* How to complete this task *
The answer is all of the data repeated exactly, with each picture omitted.

* Entries shown *
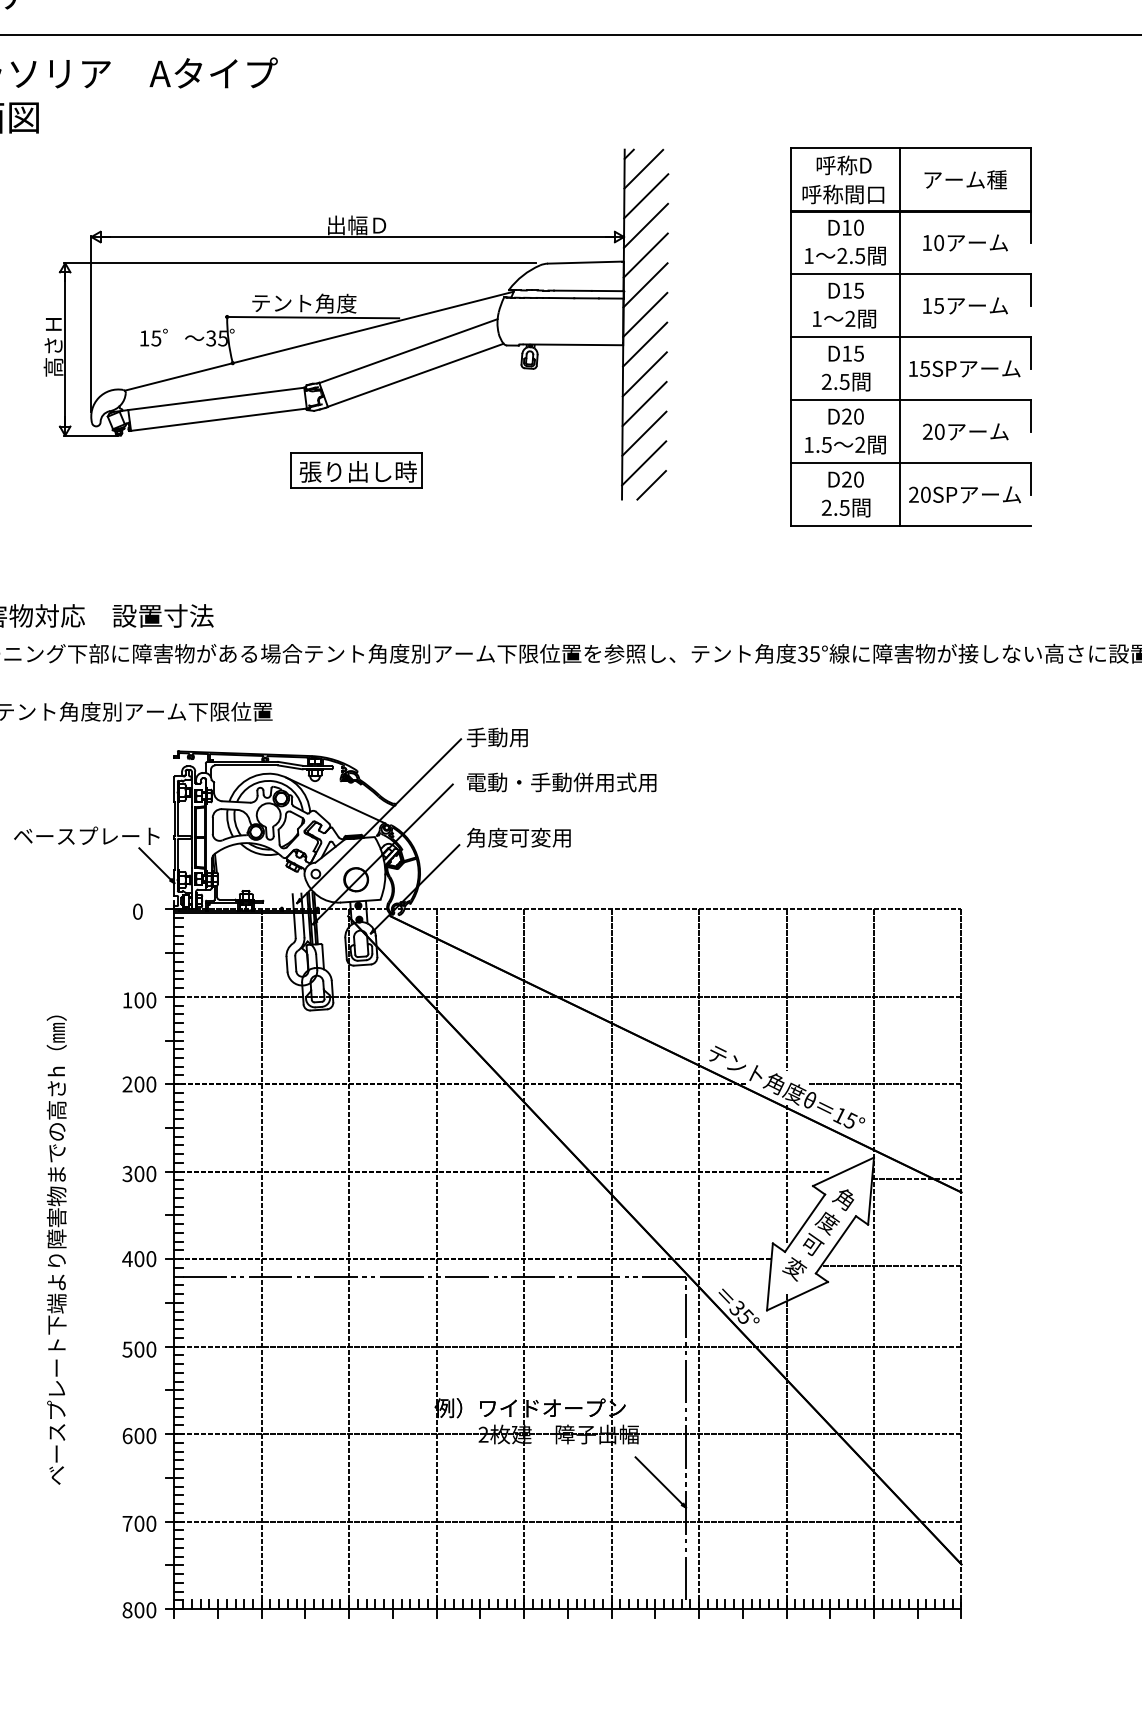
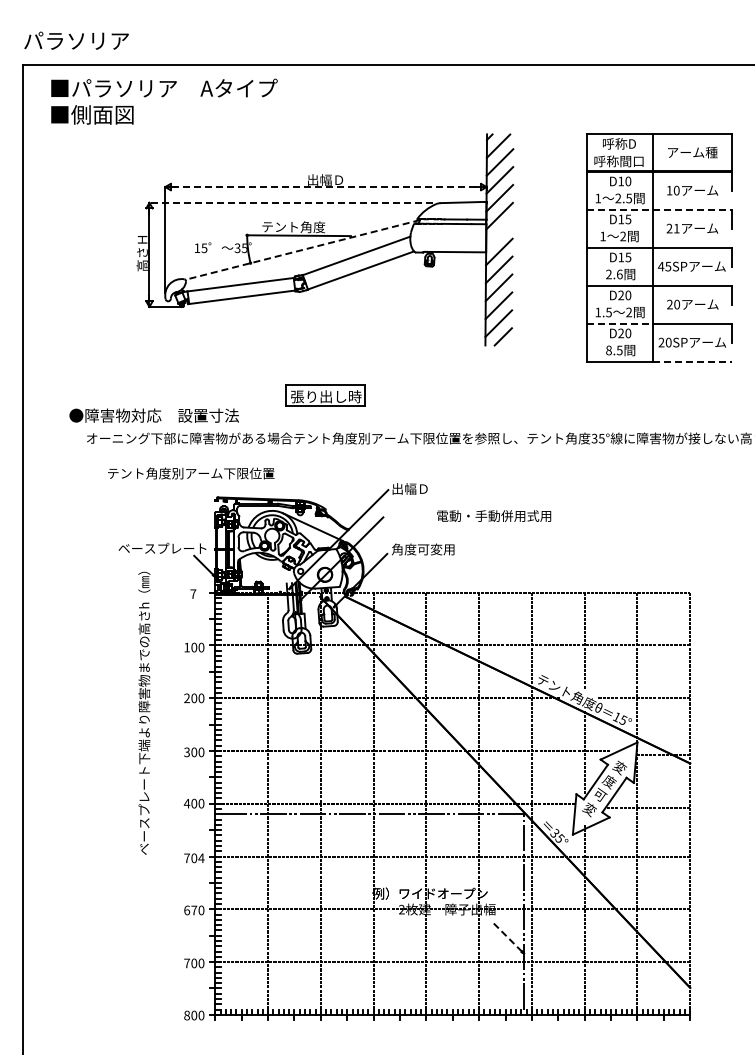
line: (358, 237) -> (326, 187), solid -> dashed
line: (298, 262) -> (290, 202), solid -> dashed
line: (912, 274) -> (660, 209), solid -> dashed
text: (932, 305) -> (672, 228), 15 -> 21
line: (645, 313) -> (499, 233), removed
line: (318, 342) -> (302, 250), solid -> dashed
text: (913, 368) -> (661, 266), 15SP -> 45SP
text: (844, 381) -> (619, 274), 2.5 -> 2.6
line: (845, 463) -> (620, 323), solid -> dashed
part: (356, 469) -> (325, 395), moved
text: (826, 507) -> (608, 350), 2.5 -> 8.5
line: (965, 526) -> (692, 361), solid -> dashed
text: (496, 736) -> (409, 488), 手動用 -> 出幅Ｄ
text: (562, 781) -> (494, 515), moved
text: (138, 910) -> (193, 593), 0 -> 7
text: (844, 1199) -> (619, 767), 角 -> 変
text: (56, 1248) -> (144, 712), moved
text: (139, 1349) -> (194, 858), 500 -> 704
text: (139, 1436) -> (194, 910), 600 -> 670
line: (658, 1480) -> (507, 937), solid -> dashed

* Response area *
line: (358, 237) -> (326, 187), solid -> dashed
line: (298, 262) -> (290, 202), solid -> dashed
line: (912, 274) -> (660, 209), solid -> dashed
text: (932, 305) -> (672, 228), 15 -> 21
line: (645, 313) -> (499, 233), removed
line: (318, 342) -> (302, 250), solid -> dashed
text: (913, 368) -> (661, 266), 15SP -> 45SP
text: (844, 381) -> (619, 274), 2.5 -> 2.6
line: (845, 463) -> (620, 323), solid -> dashed
part: (356, 469) -> (325, 395), moved
text: (826, 507) -> (608, 350), 2.5 -> 8.5
line: (965, 526) -> (692, 361), solid -> dashed
text: (496, 736) -> (409, 488), 手動用 -> 出幅Ｄ
text: (562, 781) -> (494, 515), moved
text: (138, 910) -> (193, 593), 0 -> 7
text: (844, 1199) -> (619, 767), 角 -> 変
text: (56, 1248) -> (144, 712), moved
text: (139, 1349) -> (194, 858), 500 -> 704
text: (139, 1436) -> (194, 910), 600 -> 670
line: (658, 1480) -> (507, 937), solid -> dashed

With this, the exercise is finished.